A expressão do dono da loja ficou tensa, e o sorriso gradualmente desapareceu.
—O que o cliente deseja fazer?
O homem apontou para Xia He atrás dela.
—Entregue essa garota. Já que causou confusão, que limpe a própria bagunça!
Xia He estremeceu, a voz trêmula enquanto agarrava a manga da dona da loja.
—Não foi de propósito! Eu ouvi uma mulher pedindo socorro vindo dele… foi por isso que derramei a sopa de peixe.
A dona da loja alcançou com a mão para trás e acariciou a mão de Xia He que a segurava.
—Não tenha medo.
—Entregue-a ou eu destruo este lugar! — o homem estourou os móveis próximos com um aceno da mão, fazendo lascas de madeira voarem pelo ar.
Os clientes fugiram do salão do segundo andar, sem querer se envolver com aquele homem implacável.
—Socorro… alguém… me ajude…
O pedido fraco ficou mais claro no salão esvaziado — inconfundivelmente a voz de uma mulher.
—Esse é o som! — Xia He apontou para a bolsa pendurada no cinto do homem. — Vem dali!
—Cale a boca! — o homem rugiu, atravessando a dona da loja como um vulto para agarrar Xia He pela garganta com dedos em forma de garra.
—Solte-a! — a dona da loja gritou, liberando poder espiritual da palma da mão.

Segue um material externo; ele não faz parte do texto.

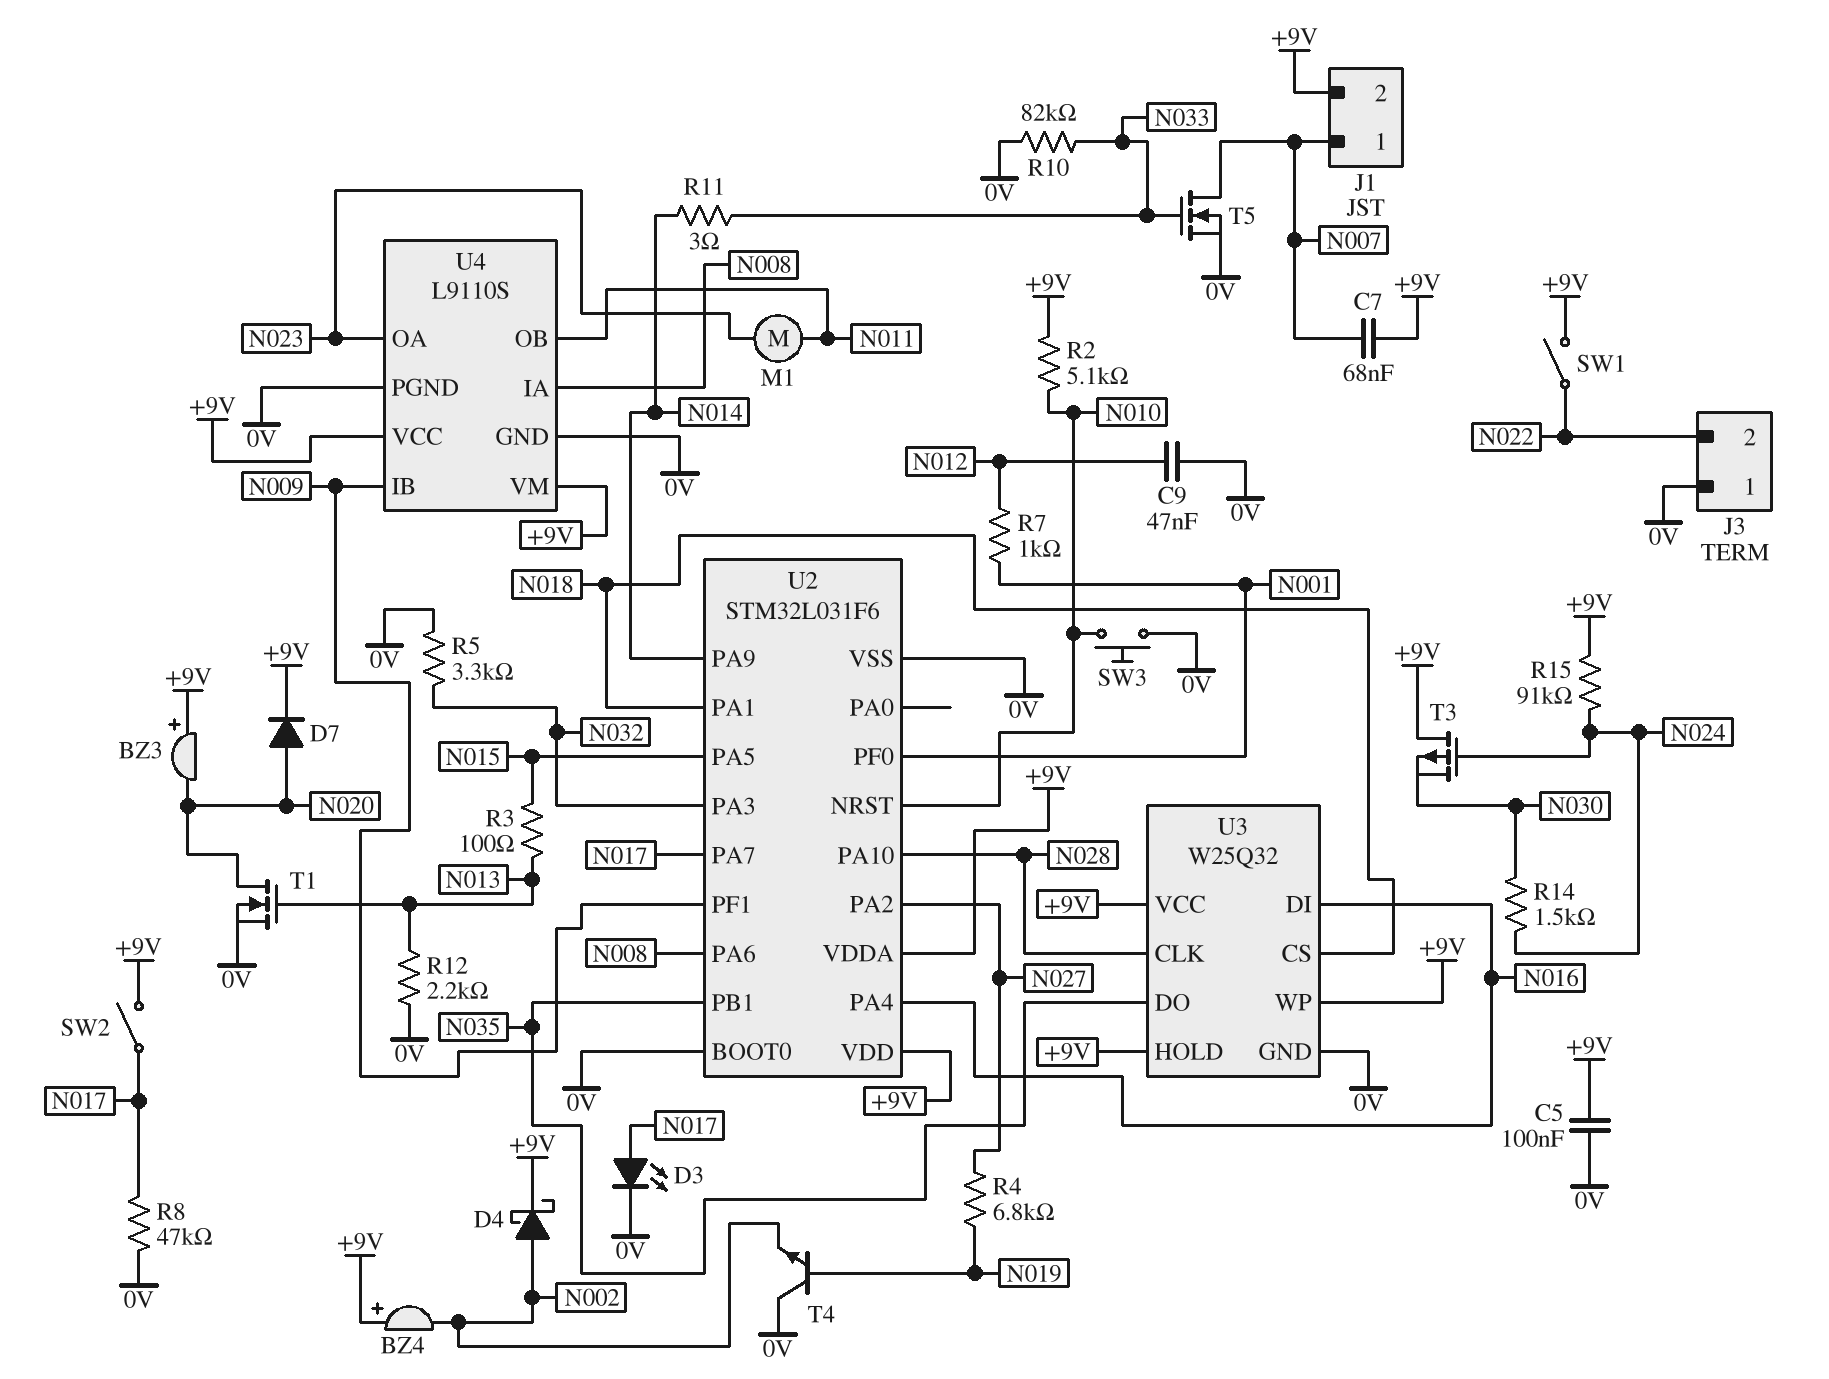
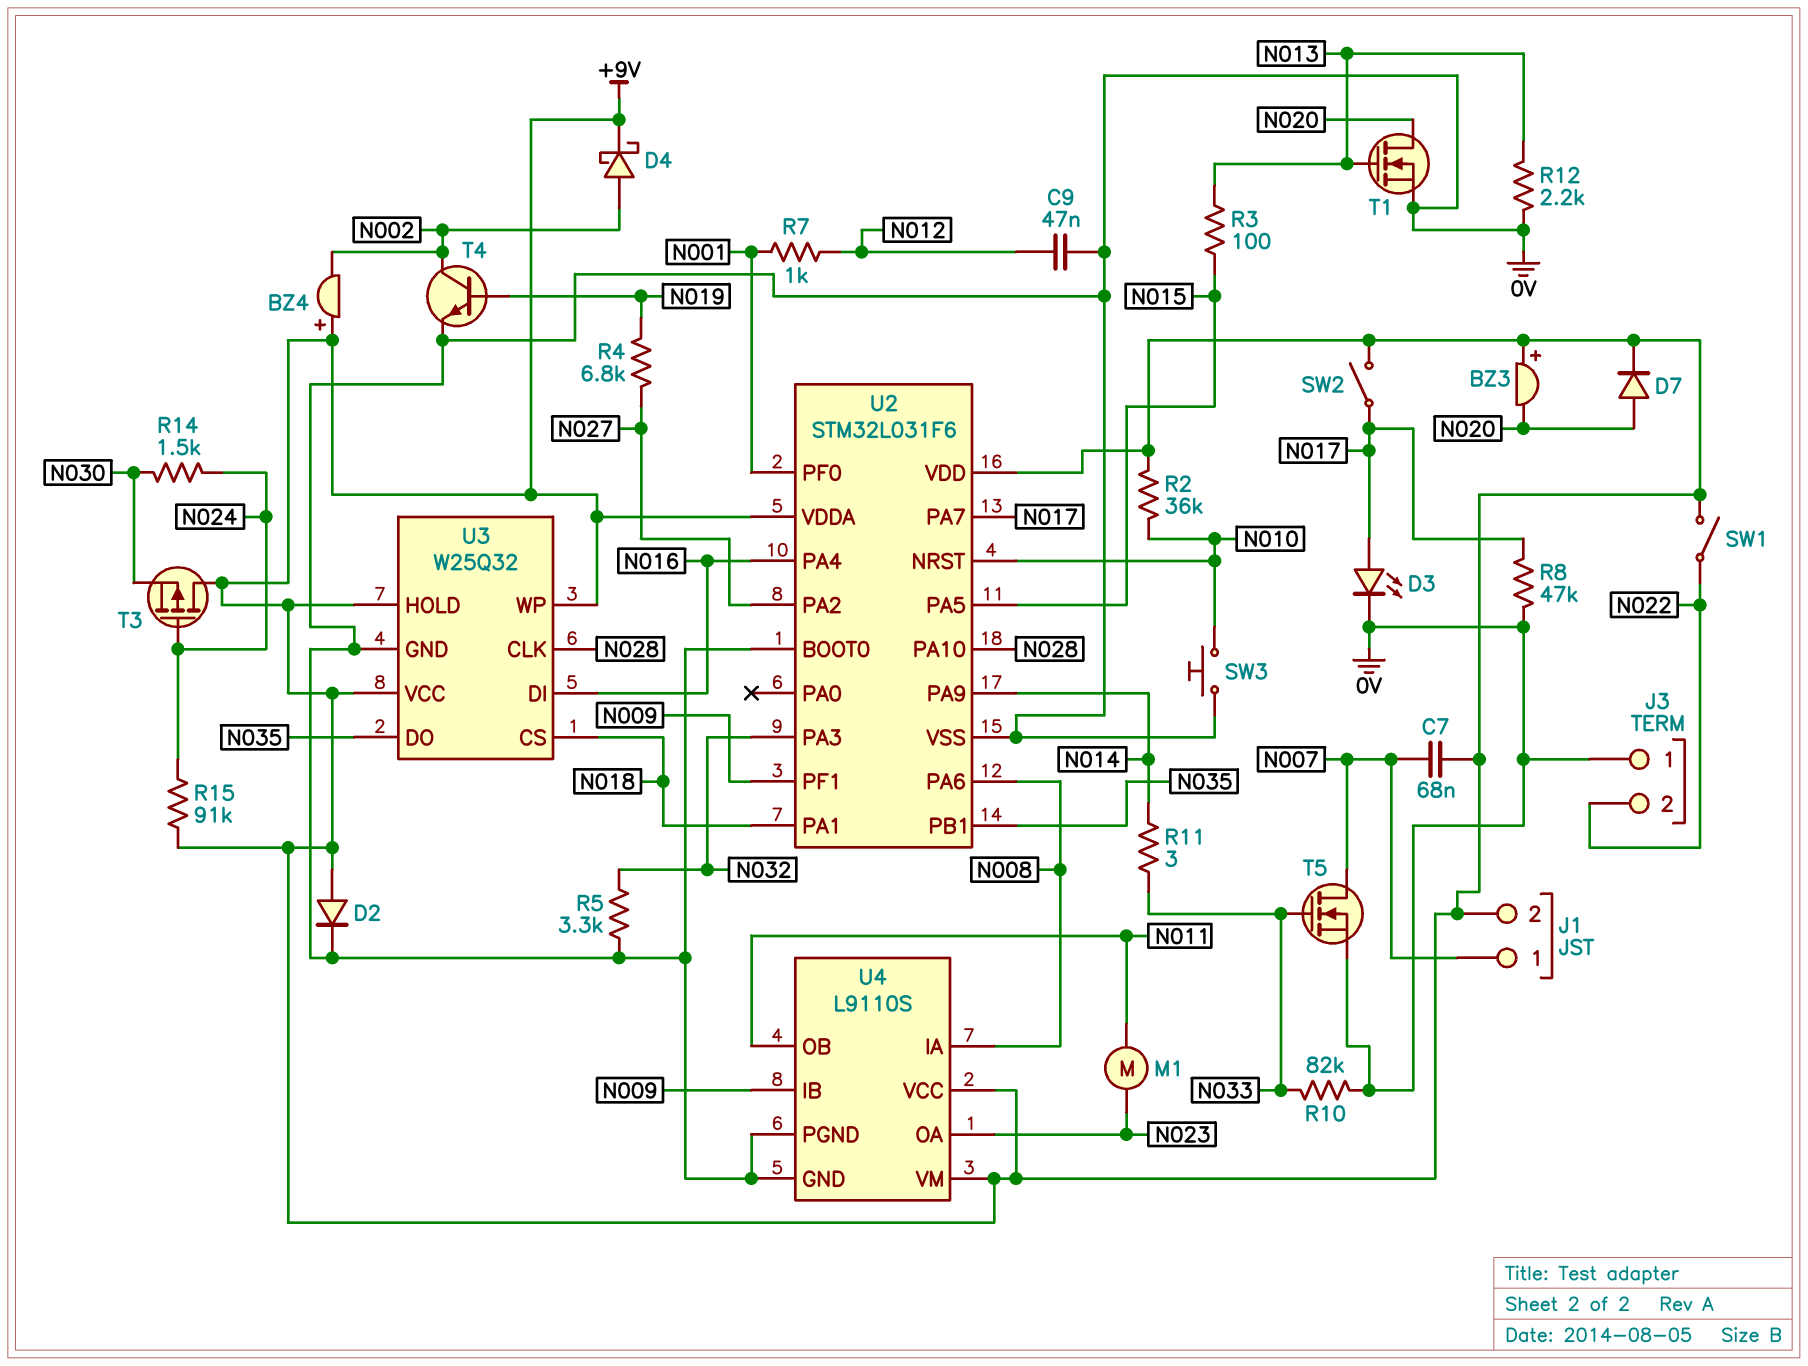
C5: 100nF (+9V, 0V) -> none
D2: none -> diode (A +9V, K 0V)
R2: 5.1k (+9V, N010) -> 36k (+9V, N010)
T4: NPN (B N019, C 0V, E N002) -> NPN (B N019, C N002, E 0V)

Um estalo nauseante ecoou quando o pulso do homem se curvou para trás de repente, os ossos se partindo. Ele caiu de joelhos, uivando de dor.
—Quem está aí?! — seus olhos selvagens vasculharam o salão até se fixarem em duas mulheres junto à janela.
Uma jovem de aparência inocente sorria, enquanto a companheira de branco o encarava com um olhar cortante como lâmina.
—Você.
O homem se moveu como um borrão através do espaço, reaparecendo diante delas.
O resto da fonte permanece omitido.